When the runtime changes, I consider that to be a different abi and outside the 
scope of this.  Thats where the machine/multilib/etc configuration items come 
into play.  (I.e. some architectures support an alternative compiler for bare 
metal applications -- in those cases the canonical arch is no longer 
-linux[-gnu]... so they would simply be treated as a different architecture.)

>
>>
>> Finally third party toolchains should be implemented as layers that can
>> easily plug into OE.
>
> agreed. I think we need to document the interfaces in OE-Core for this
> too so that
> people can rely on the interface.

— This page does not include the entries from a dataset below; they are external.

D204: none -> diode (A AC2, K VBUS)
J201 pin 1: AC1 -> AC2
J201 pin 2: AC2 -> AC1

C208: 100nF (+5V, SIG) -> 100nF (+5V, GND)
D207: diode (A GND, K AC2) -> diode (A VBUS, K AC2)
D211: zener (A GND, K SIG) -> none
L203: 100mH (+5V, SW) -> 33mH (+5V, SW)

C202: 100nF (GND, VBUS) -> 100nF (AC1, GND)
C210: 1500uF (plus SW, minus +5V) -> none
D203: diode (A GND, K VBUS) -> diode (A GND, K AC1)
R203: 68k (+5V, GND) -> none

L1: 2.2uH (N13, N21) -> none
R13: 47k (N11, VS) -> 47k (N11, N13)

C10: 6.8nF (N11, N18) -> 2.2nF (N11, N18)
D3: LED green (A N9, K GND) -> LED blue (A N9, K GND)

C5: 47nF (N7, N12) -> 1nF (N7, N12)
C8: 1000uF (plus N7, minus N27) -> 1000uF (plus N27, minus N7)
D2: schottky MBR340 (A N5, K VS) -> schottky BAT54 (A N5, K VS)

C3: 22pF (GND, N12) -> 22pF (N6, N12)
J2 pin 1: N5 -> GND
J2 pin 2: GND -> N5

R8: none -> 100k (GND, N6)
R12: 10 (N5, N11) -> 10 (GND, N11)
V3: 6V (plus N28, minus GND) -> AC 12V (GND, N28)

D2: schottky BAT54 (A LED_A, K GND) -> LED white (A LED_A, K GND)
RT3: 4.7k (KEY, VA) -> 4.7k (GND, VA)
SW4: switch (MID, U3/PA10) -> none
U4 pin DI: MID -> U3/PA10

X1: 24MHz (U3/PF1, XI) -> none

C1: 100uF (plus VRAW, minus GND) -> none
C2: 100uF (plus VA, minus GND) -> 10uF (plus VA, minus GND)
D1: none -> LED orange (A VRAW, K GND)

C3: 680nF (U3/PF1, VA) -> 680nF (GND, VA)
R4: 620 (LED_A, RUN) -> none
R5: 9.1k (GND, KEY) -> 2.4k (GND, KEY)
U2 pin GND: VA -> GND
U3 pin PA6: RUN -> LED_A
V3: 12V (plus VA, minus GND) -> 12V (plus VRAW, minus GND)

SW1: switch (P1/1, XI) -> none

Otherwise it will be constant pain
> for keeping those
> layers working together.

Exactly.. I don't want people coming to me saying I want XYZ compiler, but it's 
implemented for my semi-conduction specific Linux and won't work with your OSV 
based Linux.  That doesn't help anyone (unless they are intentionally trying to 
be incompatible!)  So if we can provide a functional best practice and example 
of how to do this, then when people want to provide (and use) a secondary 
toolchain -- it's available to them.

>>
>> Implementation
>> ---------------------
>>
>> Add an OVERRIDE to specify the alternative toolchain.  Can this be done
>> within the layer by doing something like:
>>
>> OVERRIDE_append = ":toolchain-${TOOLCHAIN}"
>>
>> TOOLCHAIN = "gnu" (or "icc")
>>
>> To activate the toolchain you would use things like:
>>
>> TOOLCHAIN_pn-bash = 'icc'
>>
>> To define the correct behavior for the toolchain, the following would need
>> to be defined (with _toolchain-<toolchain>):
>>
>> TARGET_CPPFLAGS
>> TARGET_CFLAGS
>> TARGET_CXXFLAGS
>> TARGET_LDFLAGS
>> CC
>> CXX
>> F77
>> CPP
>> LD
>> CCLD
>> AR
>> AS
>> RANLIB
>> STRIP
>> OBJCOPY
>> OBJDUMP
>> NM
>> FULL_OPTIMIZATIONS
>> DEBUG_OPTIMIZATION
>>
>> Is anyone aware of any other items that may require additional items?  Will
>> the above actually work?  Using the override of the TOOLCHAIN_… will that
>> actually change the override values or do we get stuck?
>>
>> Comments/suggestions appreciated!